Поворот к не-человеку
Вопрос, поставленный в заглавии статьи, на первый взгляд кажется странным, однако отсылает к известной традиции вопрошания технологии. Социолог Лэнгдон Виннер в классической статье «Существует ли у артефактов политика?» (1980)[1] фактически задается вопросом: можно ли называть расистами мосты, построенные американским инженером Робертом Мозесом (поскольку при строительстве в них специально занижался пролет эстакады с целью ограничить передвижение автобусов, которыми пользовались черные и малоимущие)? Аналогичный, более недавний, пример вменения вещам расистских взглядов – подмеченный пользователями приложения Instagram эффект выбеливания кожи при использовании графических фильтров[2].
Оставим пока в стороне заявленную гипотетическую связь между техническим объектом, атомной бомбой и движением феминизма – рассмотрим внимательнее чувство замешательства, возникающее от подобной постановки вопроса. Схожее чувство мы испытываем, например, узнавая о судебных процессах над животными, имевших место в Европе с IX по XIX века[3]. Это чувство вызывается приписыванием не-человеку способности, которую мы привыкли считать прерогативой человека.
Иными словами, за поставленным вопросом кроется другой: могут ли нечеловеческие объекты – вещи и животные – иметь субъектность? Независимо от того, какой ответ будет дан на этот вопрос, сама возможность его постановки сегодня есть характерная черта времени – времени «конца человеческой исключительности» (Жан-Мари Шеффер). Начиная с объявленной Фуко смерти (исторически обусловленной концепции) человека (1966), классической статьи Томаса Нагеля «Что значит быть летучей мышью?» (1974)[4], касающейся проблемы наличия сознания у животных, статьи Кристофера Стоуна «Должны ли деревья иметь правоспособность? К правам естественных объектов» (1972)[5] тема нечеловеческого постепенно завладевает воображением философов и ученых-гуманитариев.
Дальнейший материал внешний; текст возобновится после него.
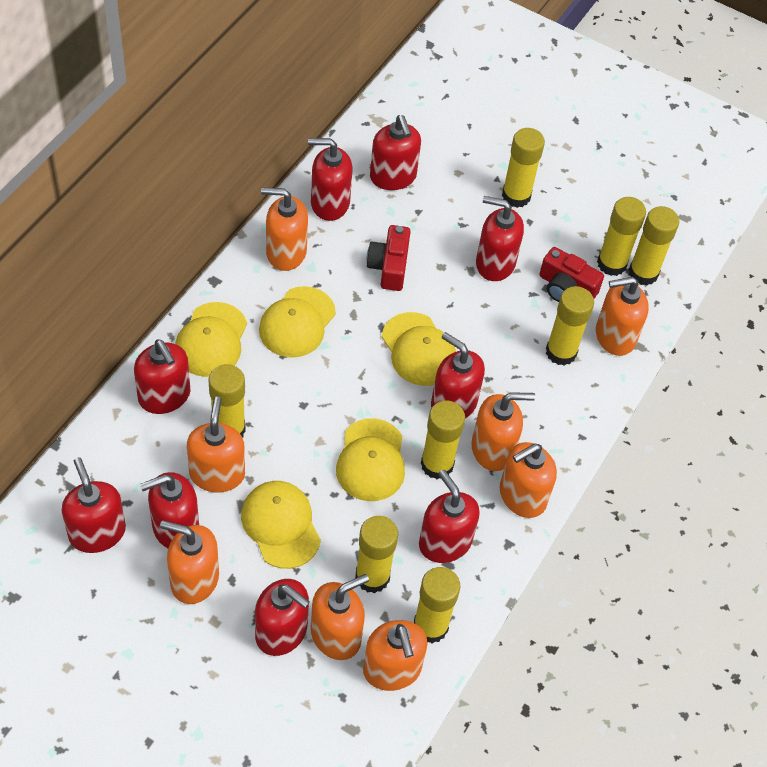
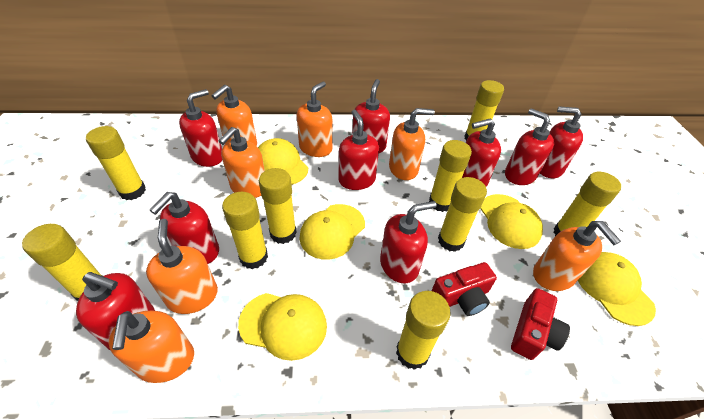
orange soap dispenser: 8 -> 7
yellow glue stick: 8 -> 9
За последние десятилетия эта тема стала едва ли не sine qua non любого теоретизирования, которое хочет называться «актуальным». Новая интеллектуальная мода была подготовлена трояким движением. Во-первых, это «технический поворот», который обычно связывают с поздними работами Хайдеггера (в том числе со статьей «Вещь»), с исследованиями Жильбера Симондона, Гюнтера Андерса, Ханны Арендт и других. Во-вторых, это проекты социологии перевода и «симметричной антропологии», намеченные Мишелем Каллоном и Бруно Латуром. В-третьих, это философское движение спекулятивного реализма (Квентин Мейяссу, Рэй Брасье, Леви Брайант, Грэм Харман и другие), окончательно утвердившее нечеловеческое на интеллектуальной сцене.
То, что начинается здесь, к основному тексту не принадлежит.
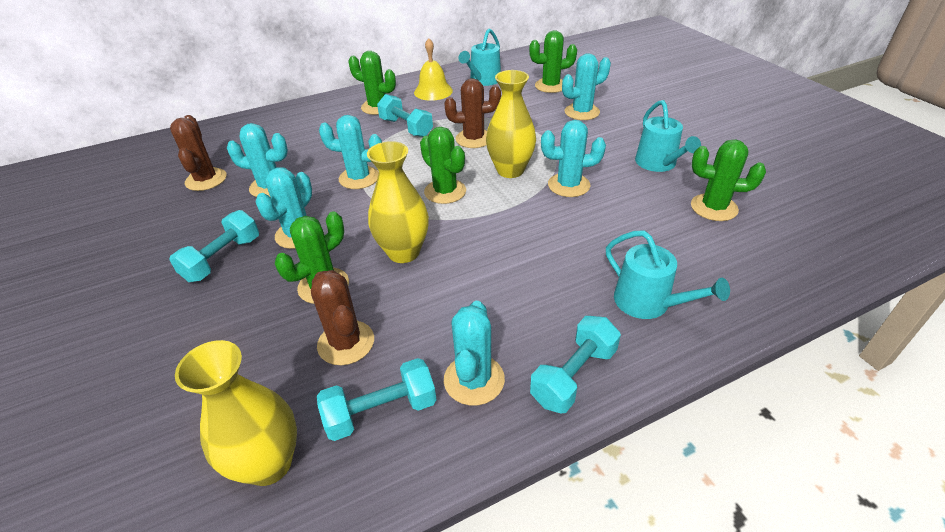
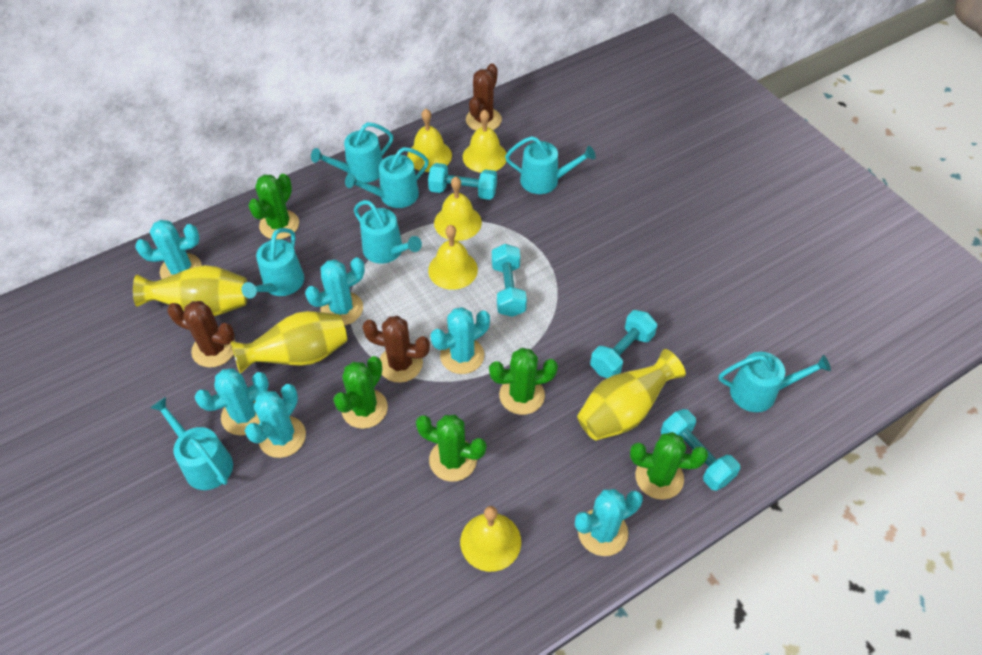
turquoise watering can: 3 -> 7
yellow bell: 1 -> 5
Мыслительный ход, предпринятый спекулятивными реалистами (в частности, Мейяссу и Харманом), вкратце состоит в том, чтобы поставить под вопрос общее место всей философии после Канта: необходимость медиации, или корреляции, человека и мира вещей. Отбрасывая саму проблему доступа к вещам, к вещам-в-себе, мы получаем мир, заполненный как человеческими, так и нечеловеческими объектами, которые размещаются на одном онтологическом уровне (так называемая плоская онтология). Эти не-человеки – электроны, одноклеточные, деревья, мосты, материки – могут входить в такие же отношения друг с другом или с человеком, как и человек с ними.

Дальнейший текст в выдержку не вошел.